Qui, 18/06/2020 - 09:27
O município entende não estarem reunidas condições de segurança para a realização destas actividades, tendo em vista a salvaguarda dos brigantinos, sobretudo das crianças e jovens. Patrícia Soeiro, mãe de uma criança de nove anos, conta com o apoio dos pais para tomar conta da pequena. Ainda assim diz que para a criança será saturante estar sempre em casa.
“Não só das pessoas mais afectadas, porque tenho os mais pais a apoiar-me. Mas para a criança é mais complicado, porque vão passar mais tempo em casa e não vão ter actividades”, disse.
Além de acreditar que com o cancelamento destas actividades a filha acabe por perder as rotinas habituais, a mãe também se mostra receosa com o facto de a criança estar mais tempo na aldeia de onde os avós são naturais.

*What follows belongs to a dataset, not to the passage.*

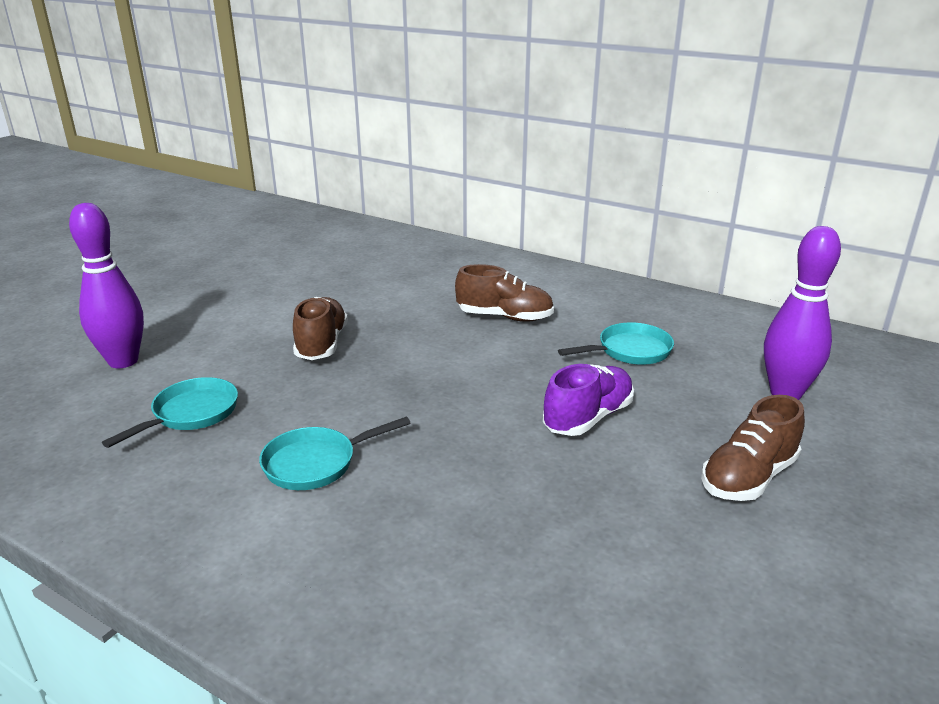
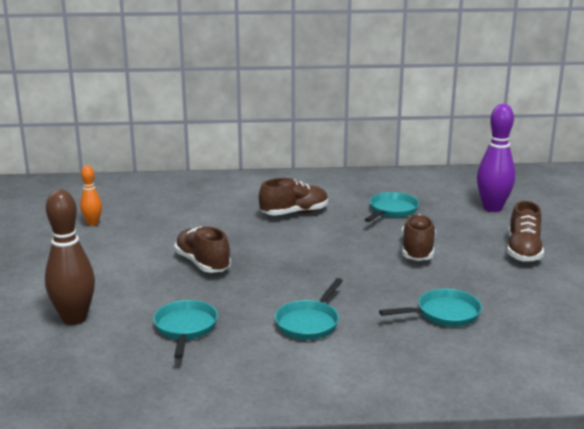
camera: 35 degrees left, 5 degrees down
(123, 361) = (74, 319): purple bowling pin -> brown bowling pin
(293, 267) = (92, 223): none -> orange bowling pin
(493, 527) = (444, 314): none -> turquoise pan
(588, 418) = (417, 250): purple shoe -> brown shoe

“Os meus pais disseram-me logo que, de vez em quando, iam até à aldeia e isso sim é uma situação que me deixa um bocadinho apreensiva, porque neste momento tem sido nas aldeias que têm havido situações mais complicadas”, referiu.
Susana Silvano tem duas filhas, uma de cinco anos e outra de sete. A criança mais nova é a única que iria participar nas actividades, promovidas pela câmara, já que a mais velha está inscrita no ATL do Centro Social e Paroquial de Santo Condestável. A mãe das crianças confessa ter ficado surpreendida com a decisão da câmara e não sabe com quem deixar a filha.
“Quando vi fiquei sem chão, porque ela é uma miúda de 5 anos e os ATLs e IPSS não os aceitam, só a partir dos 6 anos, e vai ser complicado. Não sei como vou fazer”, contou.
Os pais desta mãe são pessoas de risco, no que toca à pandemia, e os sogros trabalham. Apesar disso podem-na ir ajudando com a criança mais nova, mas tem Susana Silvano também tem receio que a pequena passe muito tempo na aldeia.